Count me unsurprised by this:

Tunisia’s underground Islamic movement has emerged at the forefront of nationwide protests against its leadership and appears set to emerge as the strongest political force in elections. Al-Nadha is lead by the London-based exile Rachid Ghannouchi who has said that he will return to the country as soon as the threat of life in prison is lifted.

Mr Ghannouchi has the best claims to an electoral following in Tunisia after the disintegration of the ruling party. He has wide core support at the country’s universities and his followers secured 17 per cent in 1989’s election – an unrivalled following in Tunisia’s rigged electoral system.

Senior lieutenants of the fundamentalist leader were yesterday prominent in the thousands strong crowd that demanded the resignation of all ministers – including Prime Minister Mohammed Ghanouchi – tainted by service to ousted dictator, Zine el-Abidine Ben Ali. Sadouk Chourou, a Tunis lawyer, has been seen organising groups within the protest. Ali Laraiedh, the Al-Nadha vice president, said that party activists of the banned movement had been mobilised.
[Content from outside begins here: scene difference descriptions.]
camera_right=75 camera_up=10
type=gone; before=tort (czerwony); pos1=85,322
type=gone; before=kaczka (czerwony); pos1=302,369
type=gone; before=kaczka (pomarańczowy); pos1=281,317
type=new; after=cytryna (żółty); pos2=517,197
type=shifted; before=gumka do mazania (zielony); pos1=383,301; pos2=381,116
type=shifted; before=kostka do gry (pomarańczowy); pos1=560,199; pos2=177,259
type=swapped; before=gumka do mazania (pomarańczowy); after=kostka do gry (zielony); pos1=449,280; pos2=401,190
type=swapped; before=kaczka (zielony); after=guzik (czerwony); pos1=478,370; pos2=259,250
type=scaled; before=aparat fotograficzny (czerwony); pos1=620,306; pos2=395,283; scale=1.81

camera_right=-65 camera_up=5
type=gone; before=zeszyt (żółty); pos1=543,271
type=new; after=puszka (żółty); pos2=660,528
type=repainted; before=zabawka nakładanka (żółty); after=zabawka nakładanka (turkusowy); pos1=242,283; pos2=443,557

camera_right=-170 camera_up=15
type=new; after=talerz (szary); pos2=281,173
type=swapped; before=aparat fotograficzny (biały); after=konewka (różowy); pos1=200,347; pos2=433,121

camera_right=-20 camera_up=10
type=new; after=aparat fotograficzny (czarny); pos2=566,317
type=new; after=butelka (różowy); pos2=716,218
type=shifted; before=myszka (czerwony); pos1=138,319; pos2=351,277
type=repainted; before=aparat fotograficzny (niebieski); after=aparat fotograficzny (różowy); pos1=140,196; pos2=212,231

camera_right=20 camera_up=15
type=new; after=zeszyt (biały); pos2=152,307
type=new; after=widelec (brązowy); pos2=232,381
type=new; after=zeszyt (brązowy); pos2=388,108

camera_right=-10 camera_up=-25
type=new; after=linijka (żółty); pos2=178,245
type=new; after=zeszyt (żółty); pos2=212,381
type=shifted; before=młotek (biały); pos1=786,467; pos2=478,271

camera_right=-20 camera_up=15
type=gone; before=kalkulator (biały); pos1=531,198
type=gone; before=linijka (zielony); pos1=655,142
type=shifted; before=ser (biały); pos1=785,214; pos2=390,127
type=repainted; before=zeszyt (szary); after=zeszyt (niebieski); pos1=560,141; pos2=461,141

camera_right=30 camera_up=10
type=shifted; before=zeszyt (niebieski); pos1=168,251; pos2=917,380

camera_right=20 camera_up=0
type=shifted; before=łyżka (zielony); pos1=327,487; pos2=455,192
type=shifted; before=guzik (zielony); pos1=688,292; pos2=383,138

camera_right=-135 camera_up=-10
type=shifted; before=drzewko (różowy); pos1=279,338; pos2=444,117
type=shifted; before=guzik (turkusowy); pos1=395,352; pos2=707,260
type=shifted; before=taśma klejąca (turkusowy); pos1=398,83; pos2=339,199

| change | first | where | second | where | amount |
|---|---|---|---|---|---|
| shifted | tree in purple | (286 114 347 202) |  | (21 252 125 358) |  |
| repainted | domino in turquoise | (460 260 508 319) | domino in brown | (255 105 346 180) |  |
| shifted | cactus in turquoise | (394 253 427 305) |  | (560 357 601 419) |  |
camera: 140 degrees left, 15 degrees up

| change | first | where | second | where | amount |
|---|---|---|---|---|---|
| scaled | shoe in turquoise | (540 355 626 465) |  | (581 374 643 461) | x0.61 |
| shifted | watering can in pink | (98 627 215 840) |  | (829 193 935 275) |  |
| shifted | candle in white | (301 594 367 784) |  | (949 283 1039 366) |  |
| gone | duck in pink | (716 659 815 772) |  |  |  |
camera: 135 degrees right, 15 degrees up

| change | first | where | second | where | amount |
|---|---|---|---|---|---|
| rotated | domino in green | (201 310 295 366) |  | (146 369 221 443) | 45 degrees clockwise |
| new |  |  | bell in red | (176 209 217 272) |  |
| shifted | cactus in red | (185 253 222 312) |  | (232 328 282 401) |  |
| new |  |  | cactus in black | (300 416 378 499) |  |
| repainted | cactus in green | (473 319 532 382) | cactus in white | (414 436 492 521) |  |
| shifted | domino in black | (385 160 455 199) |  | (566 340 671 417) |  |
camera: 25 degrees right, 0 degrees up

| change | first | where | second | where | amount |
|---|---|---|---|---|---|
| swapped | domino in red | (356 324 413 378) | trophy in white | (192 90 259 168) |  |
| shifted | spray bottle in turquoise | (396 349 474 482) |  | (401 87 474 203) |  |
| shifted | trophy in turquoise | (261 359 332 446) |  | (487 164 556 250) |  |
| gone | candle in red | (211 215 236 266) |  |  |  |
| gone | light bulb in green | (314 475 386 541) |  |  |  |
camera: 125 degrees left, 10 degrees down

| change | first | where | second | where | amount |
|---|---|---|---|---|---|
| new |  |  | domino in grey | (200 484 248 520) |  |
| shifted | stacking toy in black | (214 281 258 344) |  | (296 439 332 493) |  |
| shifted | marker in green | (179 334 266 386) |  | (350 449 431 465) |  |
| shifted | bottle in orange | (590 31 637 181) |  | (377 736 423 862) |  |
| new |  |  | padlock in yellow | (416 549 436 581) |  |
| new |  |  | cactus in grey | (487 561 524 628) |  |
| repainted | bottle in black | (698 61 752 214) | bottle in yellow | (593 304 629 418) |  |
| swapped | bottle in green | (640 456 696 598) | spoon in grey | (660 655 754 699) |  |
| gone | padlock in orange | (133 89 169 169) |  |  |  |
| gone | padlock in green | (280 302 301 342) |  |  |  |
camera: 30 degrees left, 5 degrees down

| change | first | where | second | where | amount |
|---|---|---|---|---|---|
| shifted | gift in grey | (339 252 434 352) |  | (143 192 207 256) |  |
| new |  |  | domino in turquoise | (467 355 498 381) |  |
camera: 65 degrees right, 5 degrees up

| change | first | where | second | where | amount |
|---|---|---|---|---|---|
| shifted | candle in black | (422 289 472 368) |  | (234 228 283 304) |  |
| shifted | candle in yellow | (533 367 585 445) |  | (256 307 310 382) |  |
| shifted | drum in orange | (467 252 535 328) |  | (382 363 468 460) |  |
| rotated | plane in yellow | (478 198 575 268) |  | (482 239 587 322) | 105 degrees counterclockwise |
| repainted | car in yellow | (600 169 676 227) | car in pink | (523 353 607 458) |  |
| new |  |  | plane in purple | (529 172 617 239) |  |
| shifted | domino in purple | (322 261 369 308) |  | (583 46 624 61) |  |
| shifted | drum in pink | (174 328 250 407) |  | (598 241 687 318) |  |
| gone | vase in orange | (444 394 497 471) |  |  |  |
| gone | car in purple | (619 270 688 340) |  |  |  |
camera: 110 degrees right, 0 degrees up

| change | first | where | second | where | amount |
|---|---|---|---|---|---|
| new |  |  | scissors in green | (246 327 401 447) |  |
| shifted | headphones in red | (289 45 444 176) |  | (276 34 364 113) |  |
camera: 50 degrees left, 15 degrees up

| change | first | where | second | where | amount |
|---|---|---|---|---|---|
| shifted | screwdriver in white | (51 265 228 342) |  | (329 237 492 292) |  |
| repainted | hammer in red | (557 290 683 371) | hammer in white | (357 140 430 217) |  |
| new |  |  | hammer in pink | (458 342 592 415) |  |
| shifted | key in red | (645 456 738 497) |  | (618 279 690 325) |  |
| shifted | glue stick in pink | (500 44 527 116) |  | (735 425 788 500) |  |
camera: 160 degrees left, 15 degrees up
While repeating the group’s message, he gives only guarded signals about the agenda the group would pursue if it tastes power. Mr met with the prime minister during the week to set out Al-Nadha’s demands.

“The people have not yet achieved everything they could have done. We want a government that is able to make a democracy and that means the prime minister must go,” he told The Daily Telegraph. “It is too early to talk about what happens after the election but we will move like other Islamic parties, just that we will be a little more emancipated.”

The operative word, I suspect, is “little”.